= Andres Allan =

Estonian poet

Andres-Allan Ellmann (born Andres-Allan Kurvits, better known by his pseudonym Andres Allan; 24 September 1965 – 22 July 1988) was an Estonian poet.

==Life==
Andres Allan was born in Tallinn. He was the younger brother of artist Raoul Kurvits. He attended primary school at Tallinn Secondary School No. 7 (now, Tallinn English College) and secondary school at Tallinn Secondary School No. 2 (now, Tallinn Secondary School of Science), graduating in 1983. After secondary school, he studied at the Institute of Theology of the Estonian Evangelical Lutheran Church.

Andres Allan wrote poetry with a mystical-religious connotation. His poems have been published in the newspaper Edasi and in the magazines Vikerkaar, Kultuur ja Elu, Looming, Marm, and Noorus.
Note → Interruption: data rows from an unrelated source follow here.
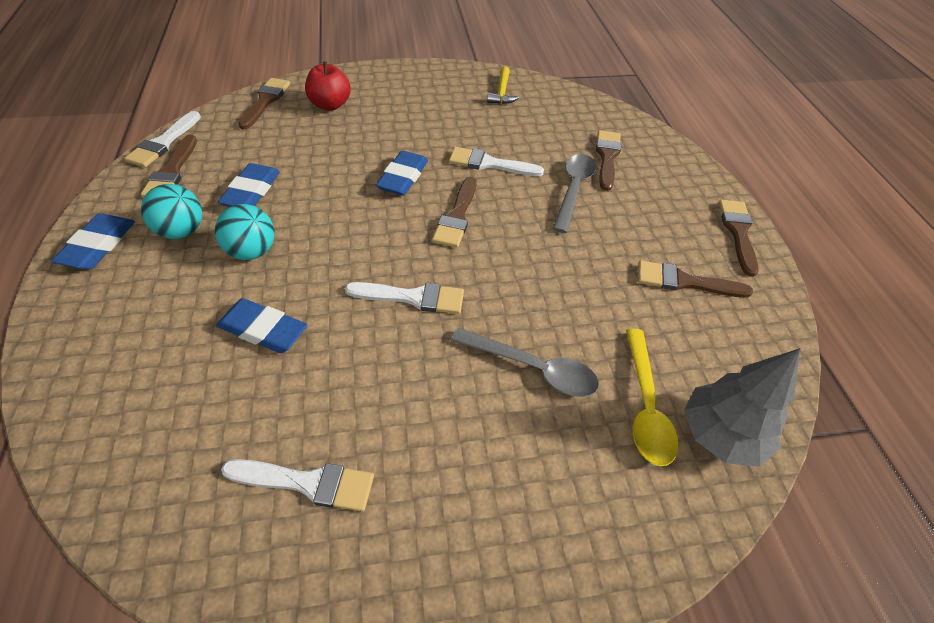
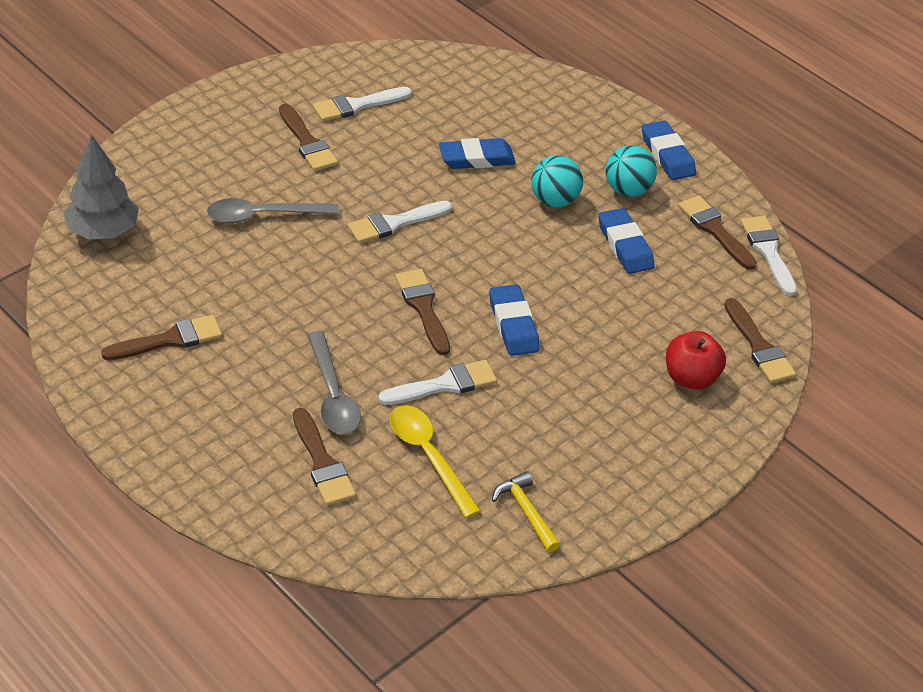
camera: 145 degrees right, 5 degrees down
(645, 406) = (166, 226): yellow spoon -> yellow spoon (428, 456)
(738, 232) = (130, 424): brown brush -> brown brush (307, 142)

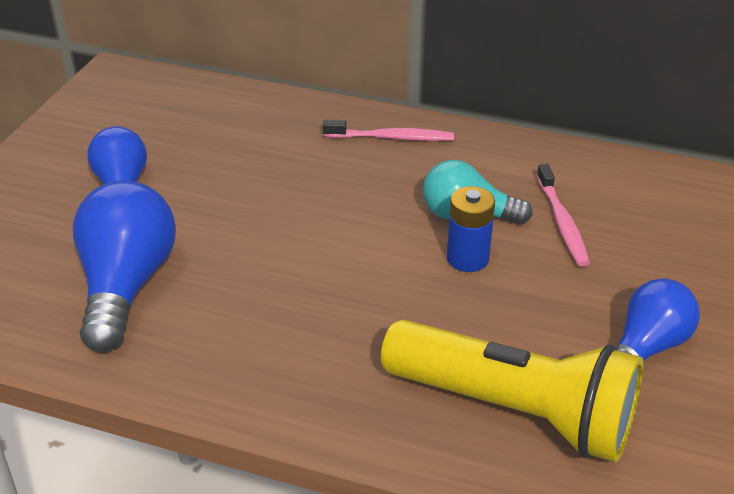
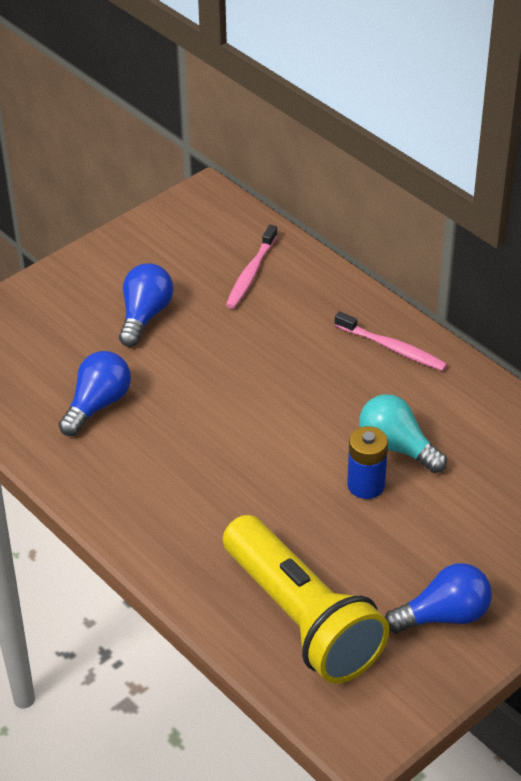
camera: 30 degrees right, 5 degrees up
(126, 285) = (97, 405): blue light bulb -> blue light bulb, size x0.65
(562, 222) = (471, 484): pink toothbrush -> pink toothbrush (251, 273)

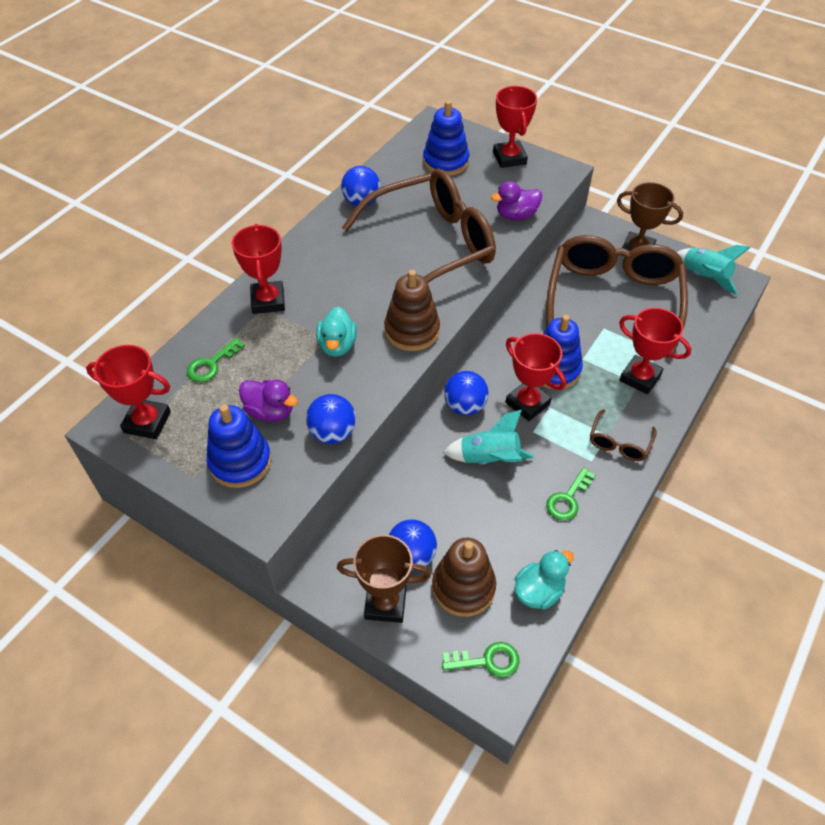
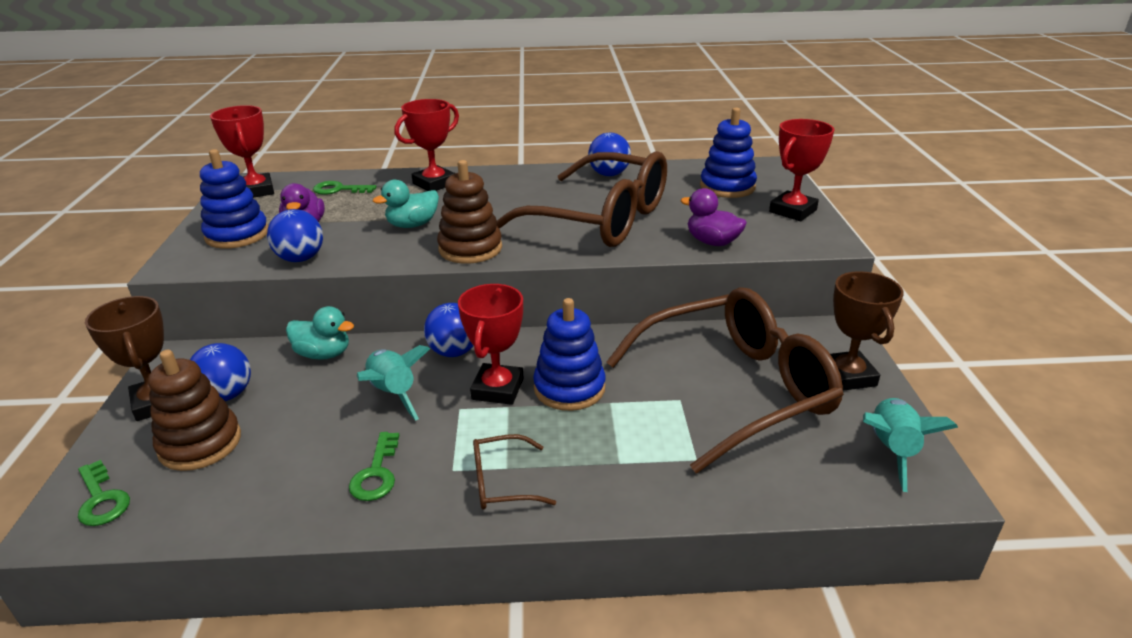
camera: 55 degrees right, 20 degrees down
(538, 591) = (219, 502): turquoise duck -> turquoise duck (323, 354)
(568, 498) = (376, 473): green key -> green key turned 90 degrees counterclockwise
(640, 378) = (631, 459): red trophy -> none

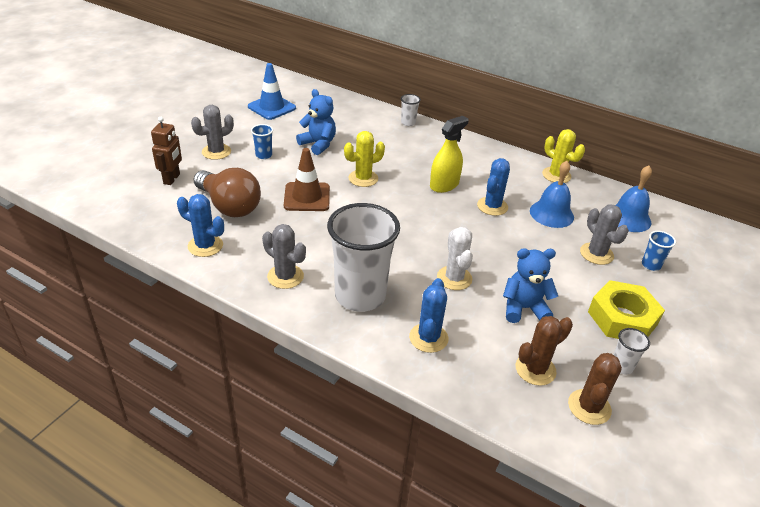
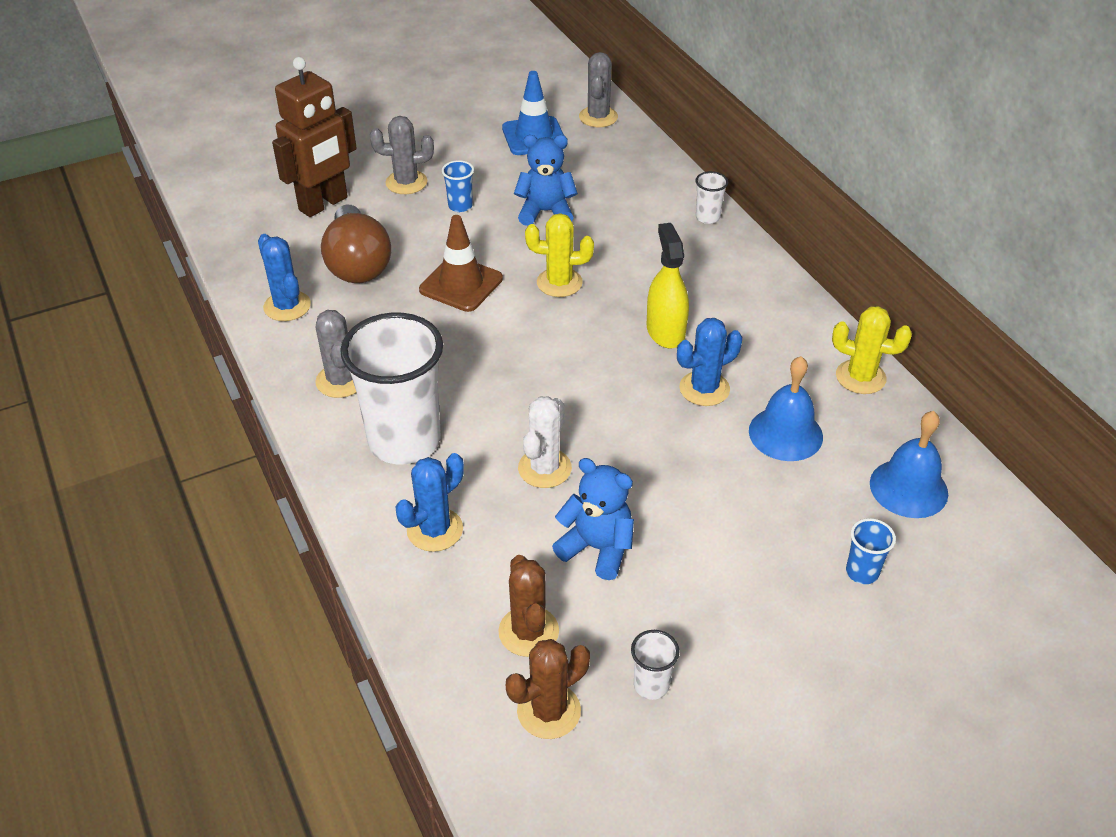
camera: 35 degrees right, 5 degrees up
(172, 179) = (323, 204): brown robot -> brown robot, size x1.66
(318, 144) = (546, 212): blue teddy bear -> blue teddy bear turned 75 degrees counterclockwise
(444, 185) = (665, 331): yellow spray bottle -> yellow spray bottle turned 90 degrees counterclockwise
(535, 369) = (528, 631): brown cactus -> brown cactus turned 75 degrees clockwise
(556, 175) = (860, 377): yellow cactus -> yellow cactus turned 60 degrees counterclockwise
(596, 254) = (791, 520): grey cactus -> grey cactus (598, 117)
(622, 318) = (726, 625): yellow nut -> none

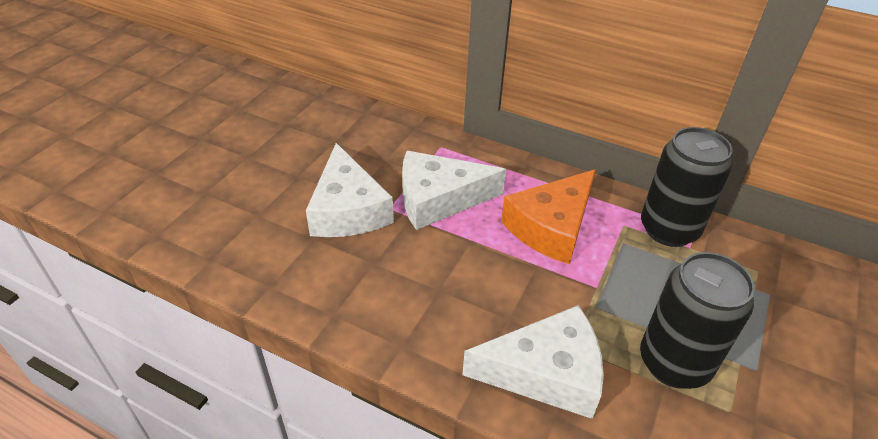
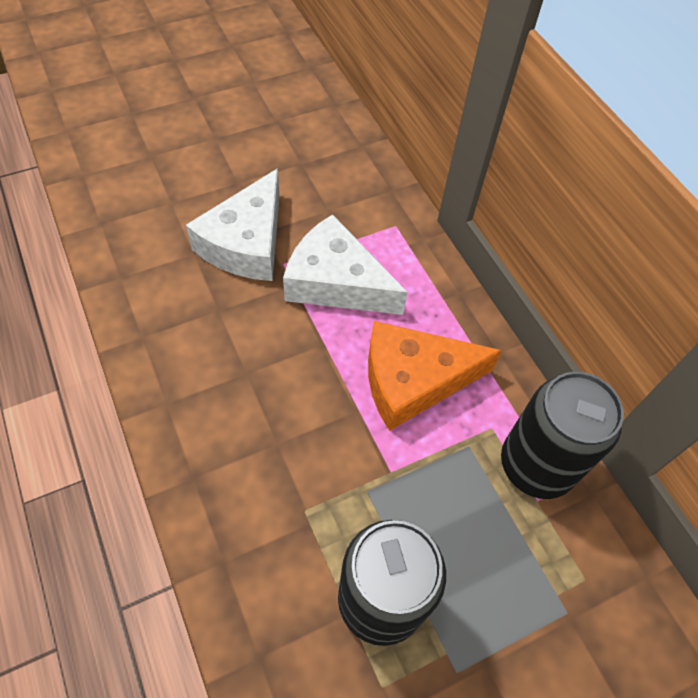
camera: 35 degrees right, 15 degrees up
(546, 372) = (255, 517): white cheese -> none

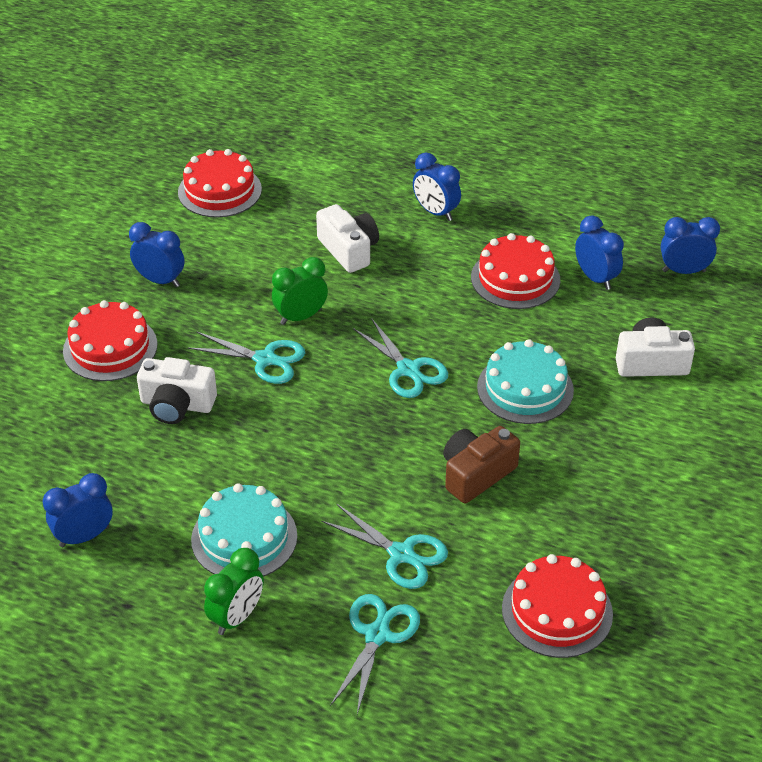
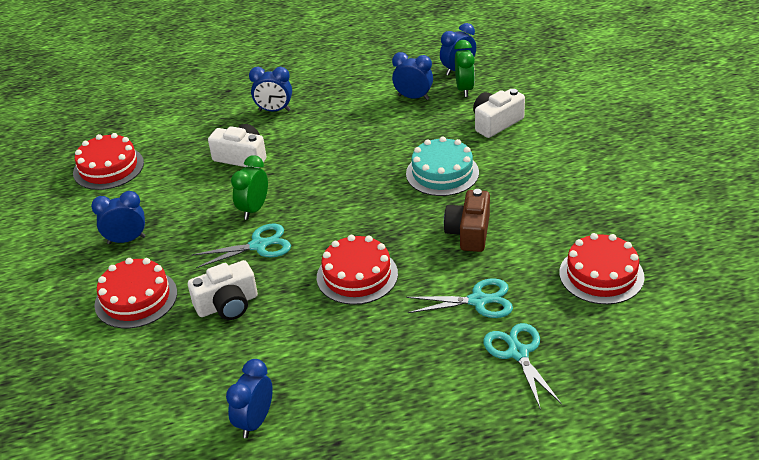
camera: 35 degrees left, 5 degrees down
(237, 617) = (419, 400): green clock -> green clock (464, 89)
(244, 537) = (368, 353): turquoise cake -> none
(408, 369) = (360, 201): turquoise scissors -> none
(515, 278) = (366, 120): red cake -> red cake (357, 275)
He died after a fall from balcony in Tallinn in 1988, aged 22. It is uncertain whether the fall was a suicide or an accident. He was buried in Pärnamäe Cemetery in Tallinn.

==Books==
===Poetry===
- Urjamised (1992)
- Öötrükid, edited by Lauri Sommer (2009)

== Family ==
Video game designer and novelist Robert Kurvitz is his nephew.